John Otway Percy Bland

From early in his career he began writing light verse about life amongst the foreign expatriate communities in the Chinese treaty ports, collected in Lays of Far Cathay, in 1890.

As a Customs employee he had been forbidden from writing to or for the press, but now, as well as starting a humorous weekly, The Rattle, he penned more light verse, and commenced an association with The Times as its Shanghai correspondent.

Bland returned to China just once more in 1920 before his death, but the years after he left were those which saw him carve out a new career as a freelance writer and commentator, mainly on Chinese affairs.

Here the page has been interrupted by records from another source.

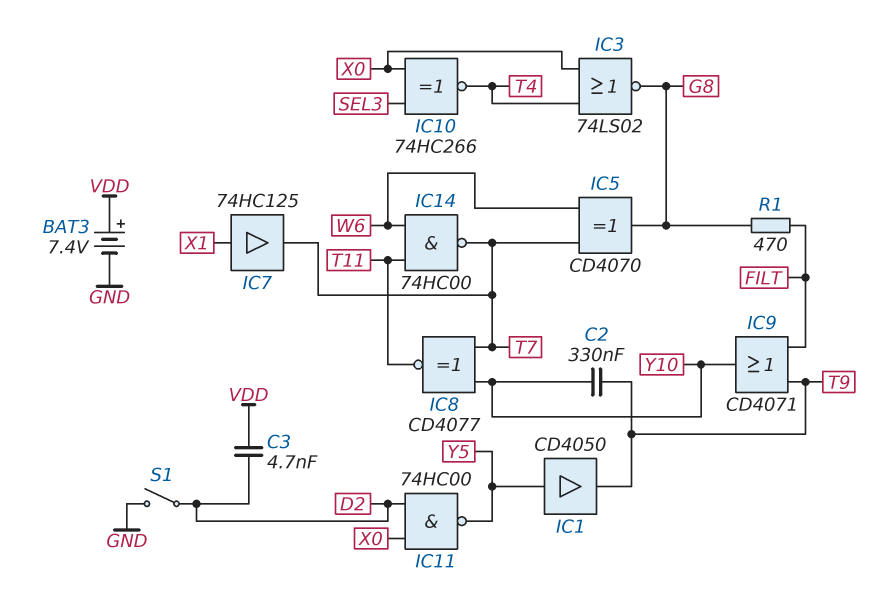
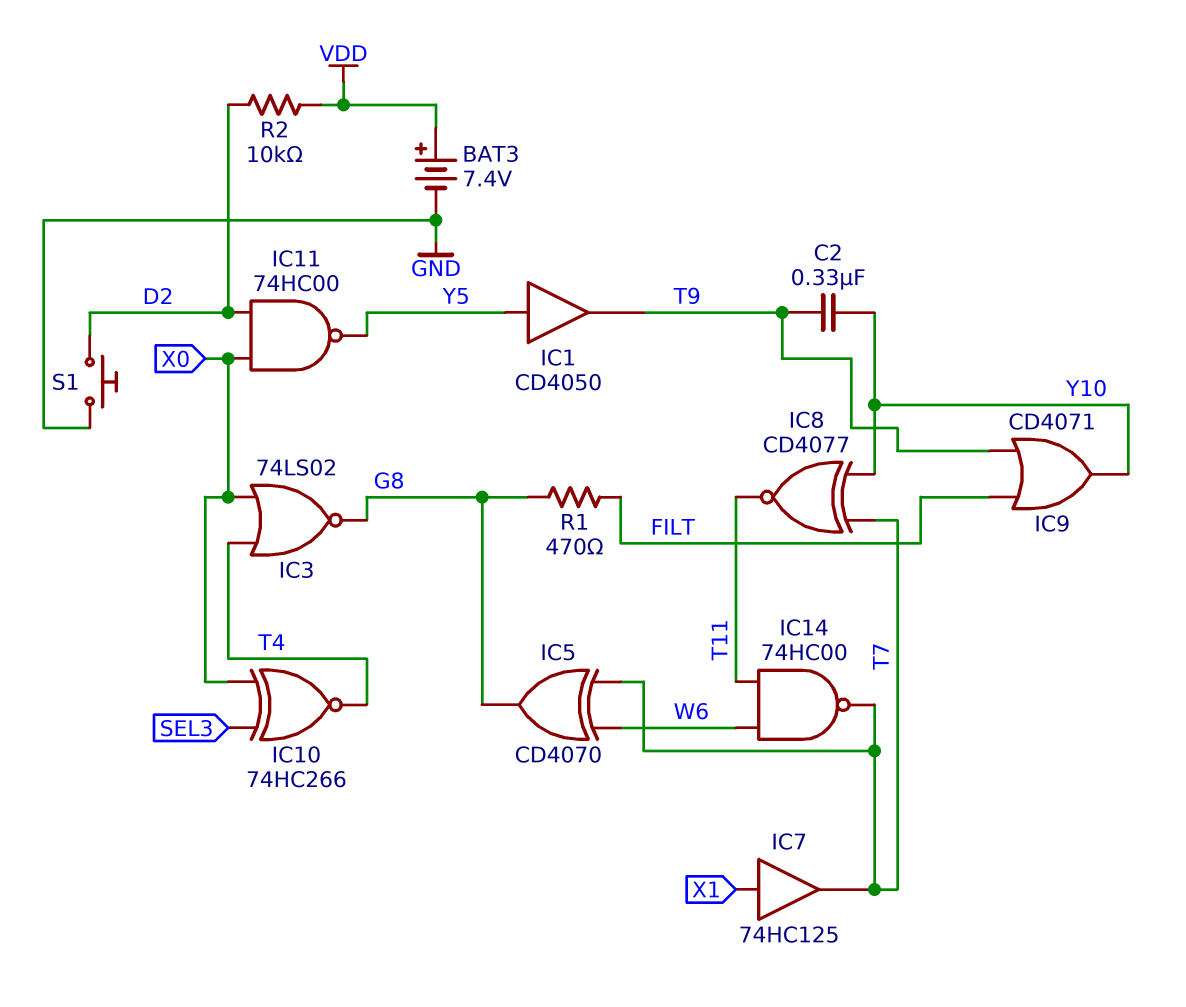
C3: 4.7nF (D2, VDD) -> none
R2: none -> 10k (D2, VDD)
S1: switch (D2, GND) -> button (D2, GND)

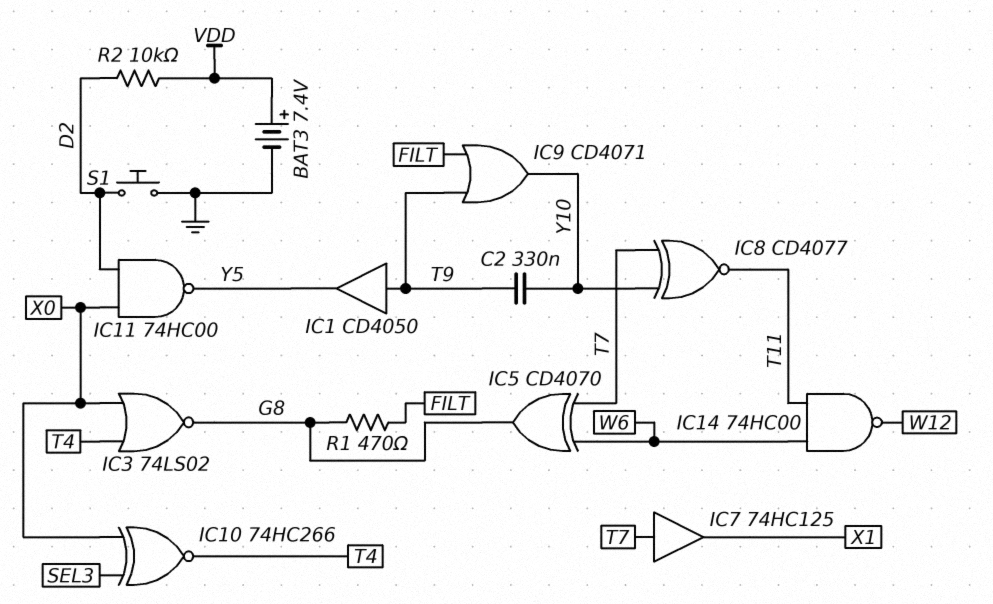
IC1: buffer CD4050 (in Y5, out T9) -> buffer CD4050 (in T9, out Y5)
IC7: buffer 74HC125 (in X1, out T7) -> buffer 74HC125 (in T7, out X1)
IC14: NAND 74HC00 (in T11, in W6, out T7) -> NAND 74HC00 (in T11, in W6, out W12)

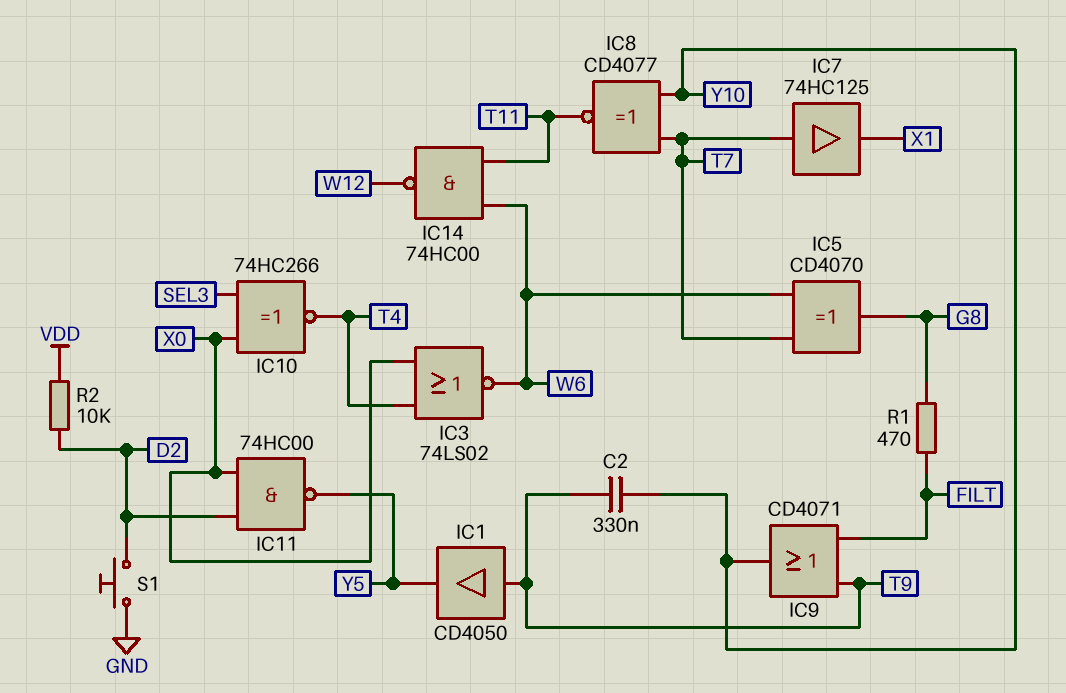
BAT3: 7.4V (plus VDD, minus GND) -> none
IC3: NOR 74LS02 (in T4, in X0, out G8) -> NOR 74LS02 (in T4, in X0, out W6)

He became best known, however, as co-author, with Sir Edmund Backhouse, of two best-selling accounts of recent Chinese history, China under the Empress Dowager (1910) and Annals and Memoirs of the Court of Peking (1914).

Backhouse, already widely known as a Sinologist, supplied the source materials for the volumes, while Bland, who had some talent as a writer, fashioned them into readable manuscripts.

Unfortunately for Bland, Backhouse was a fantasist and forger, and attacks on the veracity of the key source used in China under the Empress Dowager, the so-called 'Diary of His Excellency Ching-Shan', commenced even before it was published.

[2] British historian Hugh Trevor-Roper's 1978 biography clearly laid out the lifelong pattern of fraud, forgery and deceit that had mostly engaged Backhouse's energy.